Monday 23 June 2008

welcome to the batcave

Ripley is sleeping on my chest as I sit here typing this. I've got her wrapped to my chest in a sling-ama-jing that we got as a present for her birthday.
She's as content as a little tigermonkey soaking in a tub of honey custard.

For her, I'm an extension of her own consciousness, I AM her, my heartbeat and breathing vibrating against hers, the music and sensations of the world around her blends into the being that is all in all HER.

I think every person has a transformer inside, and the MOMENT this creature is in your arms...all systems activate - power up!
I feel like a gorilla. A bear... with gorilla hands. And mane of fire, like a lion.

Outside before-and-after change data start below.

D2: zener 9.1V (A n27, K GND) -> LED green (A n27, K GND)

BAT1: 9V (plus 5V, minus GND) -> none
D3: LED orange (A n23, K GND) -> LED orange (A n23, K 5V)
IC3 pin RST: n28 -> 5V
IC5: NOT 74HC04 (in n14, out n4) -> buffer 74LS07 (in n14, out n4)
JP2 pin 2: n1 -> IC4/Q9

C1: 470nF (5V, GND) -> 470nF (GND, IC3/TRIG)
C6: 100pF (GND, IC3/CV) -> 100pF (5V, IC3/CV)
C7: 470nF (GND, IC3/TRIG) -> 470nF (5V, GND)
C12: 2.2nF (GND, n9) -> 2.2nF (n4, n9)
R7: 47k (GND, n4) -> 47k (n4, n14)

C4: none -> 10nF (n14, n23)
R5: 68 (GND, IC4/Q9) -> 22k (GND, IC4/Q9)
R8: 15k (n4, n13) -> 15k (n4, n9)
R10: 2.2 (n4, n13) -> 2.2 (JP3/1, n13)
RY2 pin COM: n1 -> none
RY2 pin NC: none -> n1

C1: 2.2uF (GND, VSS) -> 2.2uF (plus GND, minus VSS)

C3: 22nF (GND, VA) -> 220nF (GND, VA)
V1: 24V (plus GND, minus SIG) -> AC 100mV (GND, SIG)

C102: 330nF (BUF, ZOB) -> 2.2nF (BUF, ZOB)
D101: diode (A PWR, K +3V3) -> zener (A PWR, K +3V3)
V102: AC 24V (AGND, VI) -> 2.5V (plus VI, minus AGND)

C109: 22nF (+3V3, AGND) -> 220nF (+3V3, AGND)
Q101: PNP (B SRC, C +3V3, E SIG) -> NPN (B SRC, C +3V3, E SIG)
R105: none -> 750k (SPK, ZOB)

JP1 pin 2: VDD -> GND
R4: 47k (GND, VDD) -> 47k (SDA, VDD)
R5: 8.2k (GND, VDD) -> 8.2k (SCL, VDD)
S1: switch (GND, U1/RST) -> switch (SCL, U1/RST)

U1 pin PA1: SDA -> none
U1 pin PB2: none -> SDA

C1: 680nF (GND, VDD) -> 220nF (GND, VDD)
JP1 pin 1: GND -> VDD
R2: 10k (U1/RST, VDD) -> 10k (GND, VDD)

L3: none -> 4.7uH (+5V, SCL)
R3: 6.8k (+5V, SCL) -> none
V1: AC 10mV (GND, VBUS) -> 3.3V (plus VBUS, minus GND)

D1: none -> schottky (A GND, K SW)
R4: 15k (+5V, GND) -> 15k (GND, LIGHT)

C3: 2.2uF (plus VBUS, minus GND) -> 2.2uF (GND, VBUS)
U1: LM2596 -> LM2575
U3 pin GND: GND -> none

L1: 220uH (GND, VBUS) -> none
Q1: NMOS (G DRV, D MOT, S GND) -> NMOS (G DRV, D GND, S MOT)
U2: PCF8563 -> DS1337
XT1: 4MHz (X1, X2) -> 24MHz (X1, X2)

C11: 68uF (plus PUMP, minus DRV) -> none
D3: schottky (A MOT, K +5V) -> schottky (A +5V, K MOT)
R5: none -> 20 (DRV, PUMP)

Ripley is a little monkey. She loves playing. Her lips are starting to bend into the shape of a smile, her baby alien eyes contentedly taking in what's happening around her. She has a very happy bubble of love surrounding her, and she knows it. We dance with her, we sing to her, we beatbox, we bounce. Her little head sways side to side... she yawns...

She's got expressions passing on her face that seems like she fully knows the pain and extreme stress her mom had went through, like she carries full knowledge and emotional wisdom of the experience... i guess it takes a while to make her understand there's warmth and love and protection to go with all the suffering and freakiness. And her face and body are so automatic, raw and true in expressing all of the emotional complexity that she has to deal with. I just stare... raw energy flows out of me like blood from a shotgun wound. My only response can be to let the truest purest love flow straight out of our souls into hers.

("Kiss the girl" from the Little Mermaid is playing on the computer here. We are emotional fluffballs, it's the worst case of puppy love. It is a land of green ice-cream castles, gorilla-giant-bear-people, swings, twinkles in twilight and crystal rainbow willowtree magic firefly waterfountains jewelfishes happiness.)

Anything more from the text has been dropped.